En este espejo se miran y se hermanan las rebeliones. Y aquí Luis Fernando Granados nos propone un paradigma para abarcar desde sus raíces la fantástica realidad y el plurisecular imaginario de las revoluciones, rebeliones y revueltas latinoamericanas, vistas desde los oprimidos, los humillados, los despojados, mujeres y hombres, y desde las raíces y razones de sus ideas de justicia, libertad y disfrute en común de los bienes terrenales de la vida. Se llama En el espejo haitiano. Los indios del Bajío y el colapso del orden colonial en América Latina y nos dice quiénes fueron, en la vida real, los héroes oscuros que nos dieron patria.

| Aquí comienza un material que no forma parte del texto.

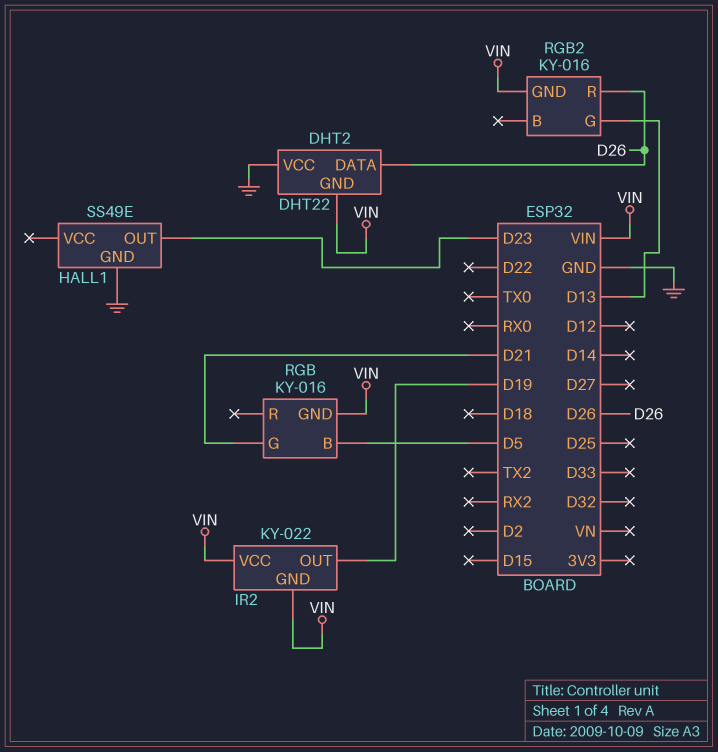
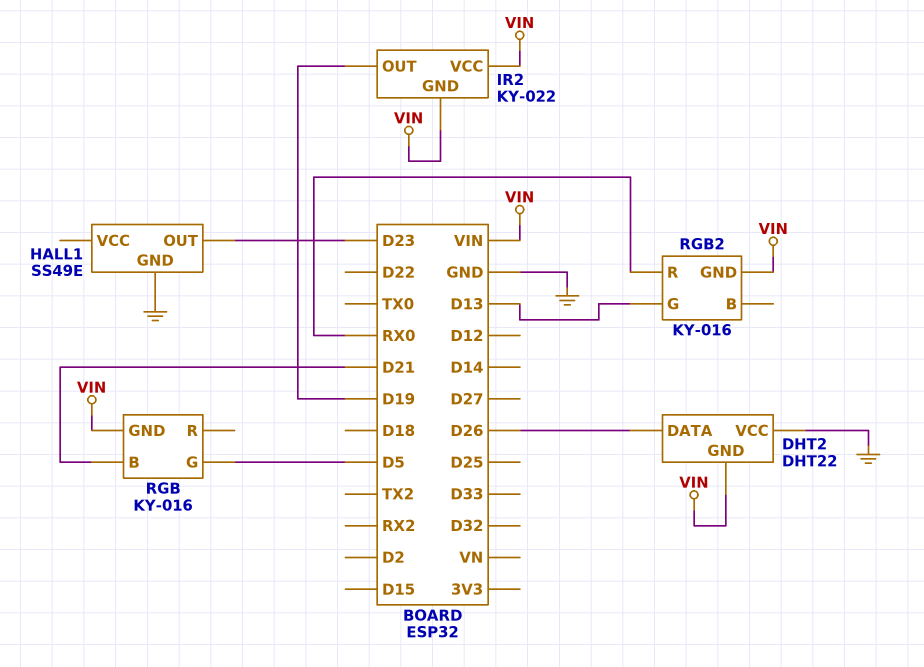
RGB pin B: D5 -> D21
RGB pin G: D21 -> D5
RGB2 pin R: D26 -> RX0

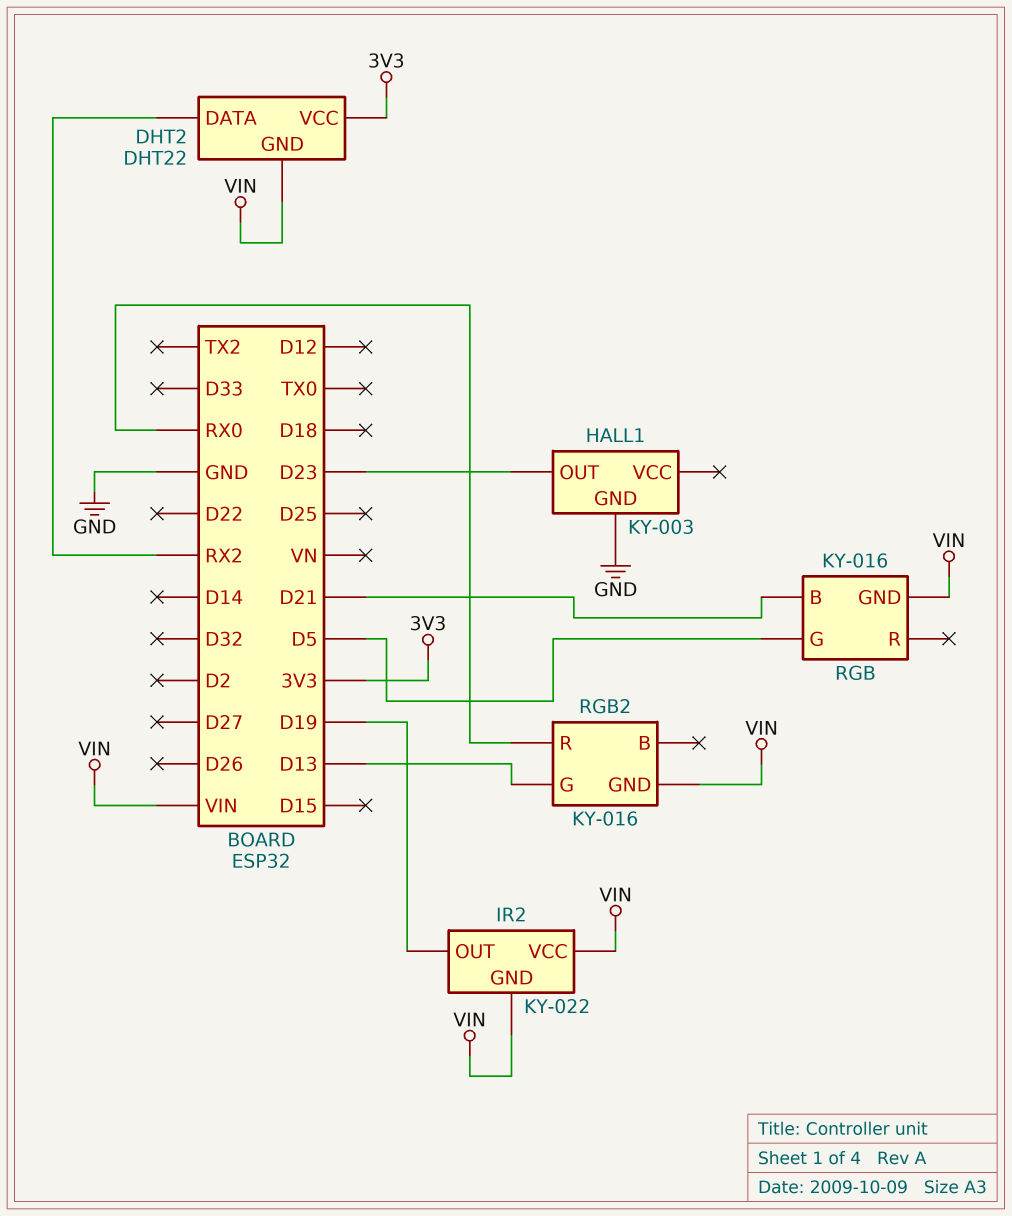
DHT2 pin DATA: D26 -> RX2
DHT2 pin VCC: GND -> 3V3
HALL1: SS49E -> KY-003

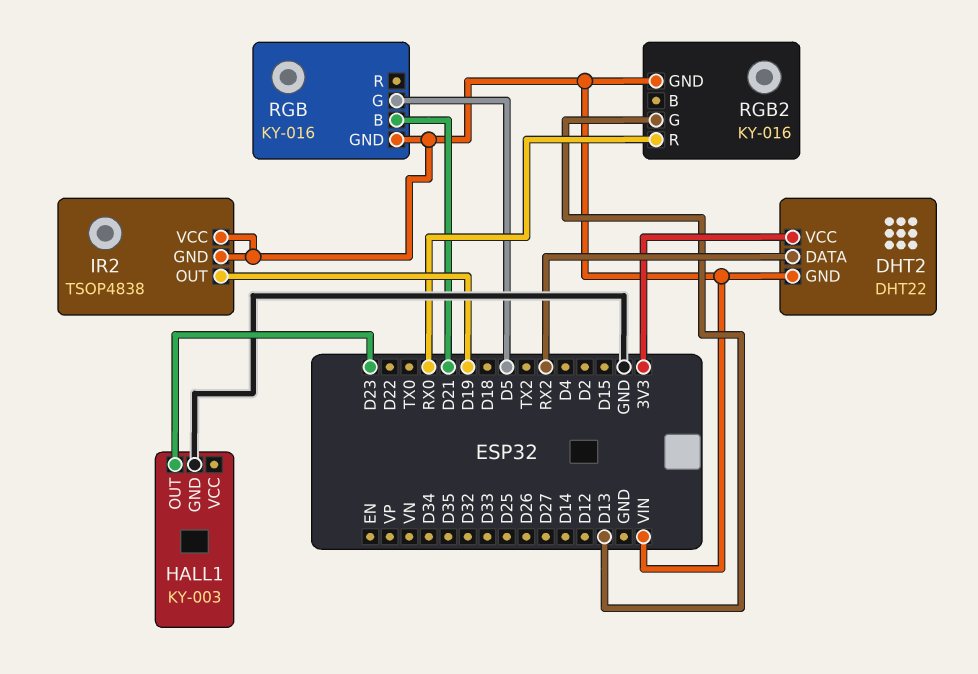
IR2: KY-022 -> TSOP4838

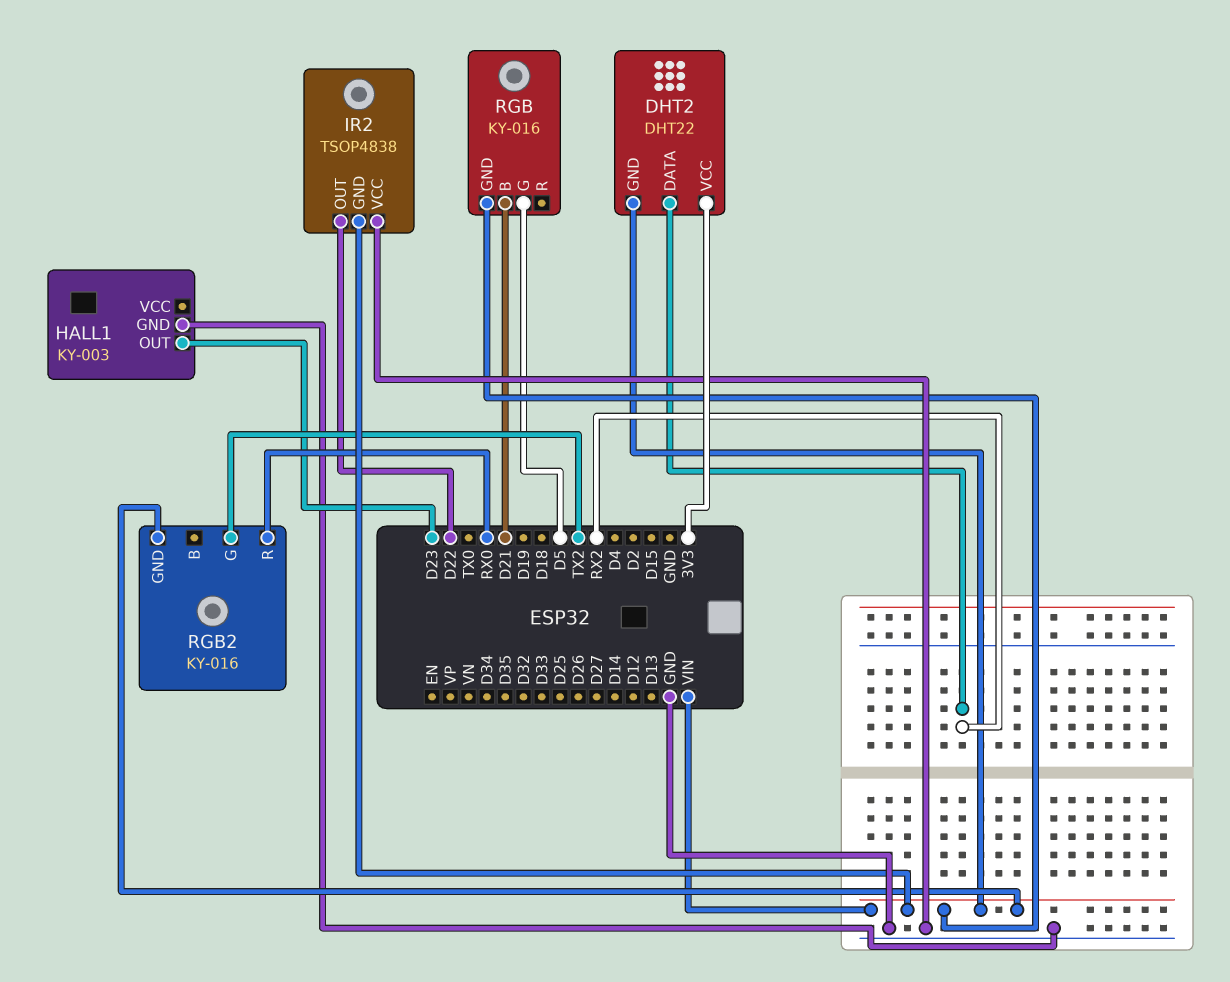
IR2 pin OUT: D19 -> D22
IR2 pin VCC: VIN -> GND
RGB2 pin G: D13 -> TX2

(*) Escritor, es autor de una novela, Prudence, y de Rez Life: An Indian’s Journey Through Reservation Life.
(**) Historiador. Catedrático emérito de la UNAM.
Fuente: La Jornada, 16 de mayo 2016.
Notas:
1) Cyril Lionel Robert James, Los jacobinos negros – Toussaint L’Ouverture y la Revolución de Haití, México, Turner, 2003, 369 pp.
2) Sinclair Thomson, Cuando sólo reinasen los indios: la política aymara en la era de la insurgencia – Prólogo de Silvia Rivera Cusicanqui, La Paz-Bolivia, Muela del Diablo, 2007. Sergio Serulnikov, Conflictos sociales e insurrección en el mundo colonial andino, FCE, Buenos Aires, 2006.